I am using Excel 2003 for these instructions ...

In File -> Page Setup -> Sheet Tab there is an option to print the Row and Column headings. You do not have the option to select just row or just column headings. However you can always add a new column on the left side of the chart and autofill it with sequential numbers. Then uncheck the box for printing Row and Column headings.


----------



## Raised Grain (Feb 27, 2006)

Thanks. I thought of doing that but I thought, just maybe, Excel would have a way to do it.


----------



## Raised Grain (Feb 27, 2006)

Just a thought. Is it possible to rename the column headings? Such as "A" renamed to "whatever".


----------



## cwwozniak (Nov 29, 2005)

Raised Grain said:


> Is it possible to rename the column headings? Such as "A" renamed to "whatever".


Not as far I know (which is somewhat limited  ).

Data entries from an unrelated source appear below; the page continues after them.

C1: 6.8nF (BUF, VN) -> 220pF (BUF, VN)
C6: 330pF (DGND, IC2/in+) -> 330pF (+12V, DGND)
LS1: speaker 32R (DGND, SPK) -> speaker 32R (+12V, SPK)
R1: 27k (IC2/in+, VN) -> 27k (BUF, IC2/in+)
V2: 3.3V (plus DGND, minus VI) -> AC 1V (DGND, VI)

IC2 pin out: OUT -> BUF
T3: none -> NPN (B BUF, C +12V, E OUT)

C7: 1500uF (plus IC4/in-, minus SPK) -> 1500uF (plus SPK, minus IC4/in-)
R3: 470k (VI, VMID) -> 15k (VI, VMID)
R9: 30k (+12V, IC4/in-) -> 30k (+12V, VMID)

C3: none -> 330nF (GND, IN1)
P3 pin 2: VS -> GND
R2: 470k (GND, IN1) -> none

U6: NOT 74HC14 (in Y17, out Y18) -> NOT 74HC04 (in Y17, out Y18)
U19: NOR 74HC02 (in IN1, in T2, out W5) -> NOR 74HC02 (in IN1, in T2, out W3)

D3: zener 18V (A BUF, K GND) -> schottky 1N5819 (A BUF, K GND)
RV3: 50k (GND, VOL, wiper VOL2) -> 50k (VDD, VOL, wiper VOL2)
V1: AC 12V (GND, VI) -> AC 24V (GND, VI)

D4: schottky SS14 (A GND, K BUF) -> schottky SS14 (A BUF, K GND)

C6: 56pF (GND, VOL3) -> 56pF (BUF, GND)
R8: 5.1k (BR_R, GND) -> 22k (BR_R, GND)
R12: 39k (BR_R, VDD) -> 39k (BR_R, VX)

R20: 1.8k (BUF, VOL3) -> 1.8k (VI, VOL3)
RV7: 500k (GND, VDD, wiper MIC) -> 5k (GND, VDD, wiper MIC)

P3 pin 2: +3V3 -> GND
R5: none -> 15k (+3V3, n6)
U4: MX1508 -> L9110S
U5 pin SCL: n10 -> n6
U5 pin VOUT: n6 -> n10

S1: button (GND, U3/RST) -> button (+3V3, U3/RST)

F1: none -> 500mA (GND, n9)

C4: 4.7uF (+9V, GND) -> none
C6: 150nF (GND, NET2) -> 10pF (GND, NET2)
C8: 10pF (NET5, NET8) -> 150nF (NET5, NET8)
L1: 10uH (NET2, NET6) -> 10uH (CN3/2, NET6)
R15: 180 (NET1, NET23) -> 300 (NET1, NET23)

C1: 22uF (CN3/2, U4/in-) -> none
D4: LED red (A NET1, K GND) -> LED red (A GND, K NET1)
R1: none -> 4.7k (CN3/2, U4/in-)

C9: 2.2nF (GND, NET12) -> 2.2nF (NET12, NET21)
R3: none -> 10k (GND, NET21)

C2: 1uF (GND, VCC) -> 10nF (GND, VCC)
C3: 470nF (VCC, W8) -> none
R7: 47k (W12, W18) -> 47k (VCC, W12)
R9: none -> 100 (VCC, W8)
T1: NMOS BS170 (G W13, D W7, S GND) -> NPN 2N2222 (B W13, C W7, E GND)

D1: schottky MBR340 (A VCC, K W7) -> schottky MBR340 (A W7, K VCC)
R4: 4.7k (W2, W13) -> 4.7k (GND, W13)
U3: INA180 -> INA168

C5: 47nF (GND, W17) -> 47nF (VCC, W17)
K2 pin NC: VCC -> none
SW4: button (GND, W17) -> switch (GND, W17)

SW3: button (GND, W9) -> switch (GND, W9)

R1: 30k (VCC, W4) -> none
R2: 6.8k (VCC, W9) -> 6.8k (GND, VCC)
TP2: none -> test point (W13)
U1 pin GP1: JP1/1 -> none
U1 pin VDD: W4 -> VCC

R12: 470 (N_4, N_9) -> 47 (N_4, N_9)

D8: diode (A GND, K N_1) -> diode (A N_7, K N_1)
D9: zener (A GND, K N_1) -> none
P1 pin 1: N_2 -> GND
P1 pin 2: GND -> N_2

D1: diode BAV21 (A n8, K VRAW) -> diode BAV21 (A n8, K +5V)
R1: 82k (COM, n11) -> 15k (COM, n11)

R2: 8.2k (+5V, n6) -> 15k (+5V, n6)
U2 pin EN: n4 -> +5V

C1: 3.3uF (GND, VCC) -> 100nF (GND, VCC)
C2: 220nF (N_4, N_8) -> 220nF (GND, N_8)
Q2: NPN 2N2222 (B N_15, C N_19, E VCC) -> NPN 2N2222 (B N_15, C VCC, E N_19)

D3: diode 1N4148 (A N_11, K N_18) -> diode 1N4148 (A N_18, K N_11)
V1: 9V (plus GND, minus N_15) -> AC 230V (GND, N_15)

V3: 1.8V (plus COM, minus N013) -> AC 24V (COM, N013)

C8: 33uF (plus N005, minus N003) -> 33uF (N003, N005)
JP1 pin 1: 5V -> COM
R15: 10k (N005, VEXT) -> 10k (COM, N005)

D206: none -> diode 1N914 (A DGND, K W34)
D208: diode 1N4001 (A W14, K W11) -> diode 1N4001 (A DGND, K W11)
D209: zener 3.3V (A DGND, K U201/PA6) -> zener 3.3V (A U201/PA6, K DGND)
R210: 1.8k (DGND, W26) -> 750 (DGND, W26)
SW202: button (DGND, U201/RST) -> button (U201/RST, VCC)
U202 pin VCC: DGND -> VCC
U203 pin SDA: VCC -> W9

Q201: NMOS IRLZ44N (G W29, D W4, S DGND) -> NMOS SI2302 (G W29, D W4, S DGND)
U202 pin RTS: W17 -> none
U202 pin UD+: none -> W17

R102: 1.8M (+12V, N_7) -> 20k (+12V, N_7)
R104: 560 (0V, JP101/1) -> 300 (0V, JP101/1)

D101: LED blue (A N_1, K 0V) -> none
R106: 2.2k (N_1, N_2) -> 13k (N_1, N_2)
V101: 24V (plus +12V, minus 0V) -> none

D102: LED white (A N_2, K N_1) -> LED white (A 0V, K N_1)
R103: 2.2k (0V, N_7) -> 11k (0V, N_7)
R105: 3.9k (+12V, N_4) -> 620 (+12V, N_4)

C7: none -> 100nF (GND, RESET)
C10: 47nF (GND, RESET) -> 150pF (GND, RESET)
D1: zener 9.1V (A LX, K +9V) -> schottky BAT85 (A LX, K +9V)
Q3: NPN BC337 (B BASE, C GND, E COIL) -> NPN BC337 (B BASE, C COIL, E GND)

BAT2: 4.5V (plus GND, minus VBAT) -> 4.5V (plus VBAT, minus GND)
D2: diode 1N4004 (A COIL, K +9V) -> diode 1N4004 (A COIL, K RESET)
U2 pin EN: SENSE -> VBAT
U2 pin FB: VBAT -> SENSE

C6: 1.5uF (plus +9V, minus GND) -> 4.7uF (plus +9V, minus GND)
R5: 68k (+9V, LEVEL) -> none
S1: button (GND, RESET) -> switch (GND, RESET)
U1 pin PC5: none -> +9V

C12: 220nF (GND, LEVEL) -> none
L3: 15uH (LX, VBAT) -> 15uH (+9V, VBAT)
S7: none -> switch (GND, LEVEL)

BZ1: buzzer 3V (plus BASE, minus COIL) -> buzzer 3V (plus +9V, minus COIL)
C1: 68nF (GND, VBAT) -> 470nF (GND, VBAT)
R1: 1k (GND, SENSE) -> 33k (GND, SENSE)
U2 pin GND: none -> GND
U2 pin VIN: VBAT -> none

Is there any reason you don't want to put your "whatever" column headings in row #1 and then have them print on every page? If you go into the Sheet tab in Page Setup, you can select which rows and/or columns get repeated on each printed page.


----------



## Raised Grain (Feb 27, 2006)

That's exactly what I have done. I inserted the column headings I want in row one and then froze that row to follow the scroll down to enable to see the headings as I scroll down. It's no big deal really. I'm an old man trying to keep the grey matter working. I believe in the old axium, "use it or loose it". Thank you anyway. I will use your advice and insert another row at the front of the database and using the frozen row and the new first column of numbers will accomplish what I'm after.


----------



## Zack Barresse (Jul 25, 2004)

cwwozniak said:


> Not as far I know (which is somewhat limited  ).


Nope. No can do. You are correct. :up:


----------